Naquele tempo, na "Vila"...
Naquele tempo, na "vila", havia o Dick Daring, da polícia montada. Havia o Kit Carson, o "Mundo de Aventuras" e o "Condor" Popular". O "Falcão" era para gente "endinheirada", custava 25 tostões e relatava as aventuras do Major Alvega. Com esse dinheiro, íamos para as duas filas da frente do velhinho Cine Teatro e "abocanhávamos", antes dos outros espectadores, as leituras feitas de som e movimento.
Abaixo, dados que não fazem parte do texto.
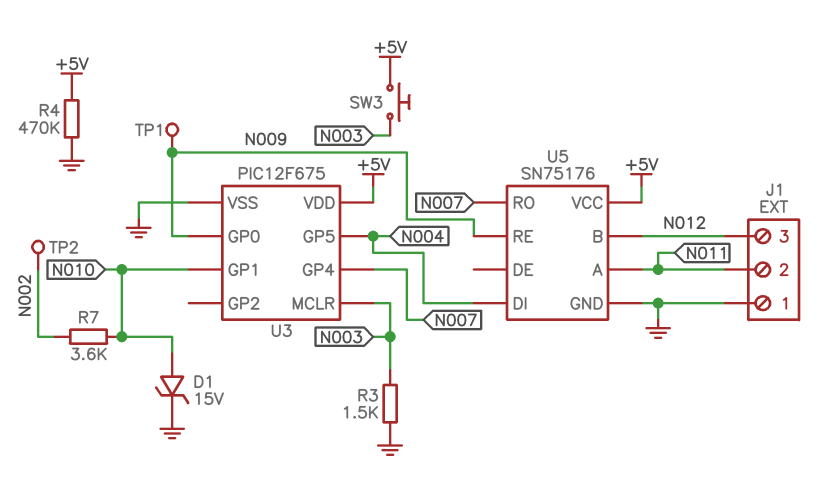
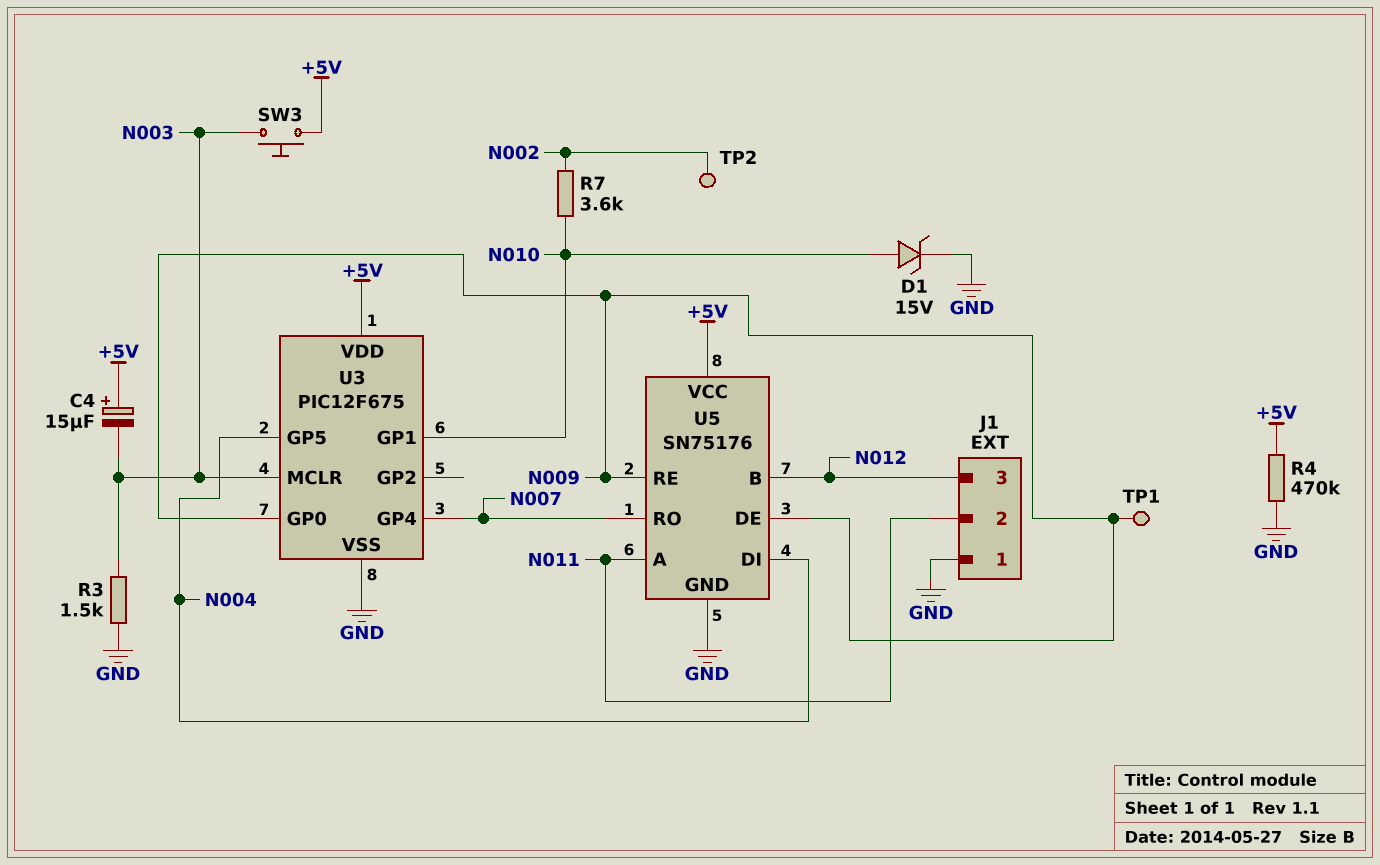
C4: none -> 15uF (plus +5V, minus N003)
U5 pin DE: none -> N009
A nossa "biblioteca", era uma qualquer esquina ou o lagedo frio e desconfortável da Igreja da Misericórdia. Que era lá isso, comparado com o deleite que os livros de cowboys nos davam. Traziam-nos e faziam de nós heróis, nem que fosse por breves instantes, em espectaculares cavalgadas pelas imensas pradarias que iam da Porta de Montalvão à Devesa ou à Fonte da Pipa. Cavalgávamos numa sela de sonho e fantasia. Mas líamos e dessas leituras-aventuras muita coisa ficou. Despertámos, ainda miúdos, para a realidade, para o prazer da escrita e das palavras. Muitos de nós, "passaram" do Oeste para a fria Albion da Enid Blyton. Das aventuras dos "Cinco" para as do Corsário Negro e para os relatos empolgantes de Emílio Salgari, talvez o "campeão de vendas" dessa altura. No top das preferências, estava, de certeza. A viagem e a descoberta das letras impressas levar-nos-ia, depois, à popular carrinha cinzenta da Gulbenkian: a biblioteca-itinerante nº 35, que aguardávamos, em dias certos, fizesse chuva ou sol, no Rossio. Aí, um outro mundo se nos abria: Rodrigues Miguéis, Urbano Tavares Rodrigues, Ferreira de Castro, Torga, Namora, eu sei lá quantos mais.
Por essa altura, já o Zé do Rosário sonhava com a Marinha e as aventuras que o levariam a percorrer as bolanhas da Guiné, os mil e um cursos de água da terra ponteada de tabancas, onde fulas, balantas e manjacos aspiravam à liberdade.
Não faltariam os livros e o "República" nas viagens de LDG pelo Gêba, pelo Mansoa ou pelo Cacheu acima. Longe estaria, certamente, de pensar, que o rapaz da "vila" que lia as aventuras de "Lúcio, o Xerife", ou do "Buck Jones", viria, anos mais tarde, a embarcar numa das mais belas aventuras da existência humana: a de erguer, quase sozinho e a pulso, uma casa-biblioteca num recôndido lugar do interior. Uma semente que, de flor em flor, germinou de forma impetuosa, criou raízes, alargou avenidas e constituíu-se como rosa emblemática de todo o Norte Alentejano.
Este é (era) o perfil que não tinha pensado. Saiu-me ao correr da pena. Queria realçar as qualidades, o esforço, a dedicação exemplar, do principal obreiro da Biblioteca Municipal Mota e Moura, de Nisa. Mas, lembrei-me, tal como Brecht, de que o homem nada faz, isolado. Seria injusto para tantos outros, que ajudaram a erguer o maior monumento de que Nisa dispõe, no campo cultural.
Como disse José Murta, "é justo recordar o Homem e a Obra", os anos "intensamente vividos e dedicados à difusão do livro e da leitura", que deixaram "uma marca indelével no Património Cultural de Nisa" que "extravasa as fronteiras geográficas do concelho e guindou a Biblioteca Municipal de Nisa a ponto de referência no panorama cultural da região".
O José do Rosário Cebola, de consciência assumida, pode, agora, "exilar-se" no segredo das suas três "vitaminas", de alto valor anímico e fantástico: " o campo, a leitura e as duas netinhas maravilhosas, que são o maior encanto do mundo".
Temo, no entanto, que se perca um excelente gastrónomo-escritor. Aquelas "batatas de arrebolão", têm de figurar, forçosamente, na memória artística-cultural-gustativa de Nisa.
Ou vamos deixar perder, esse sabor, tão genuinamente nizorro?
Mário Mendes in "Jornal de Nisa" nº 104 - 20/3/2002 - Suplemento "20 anos da Biblioteca Municipal".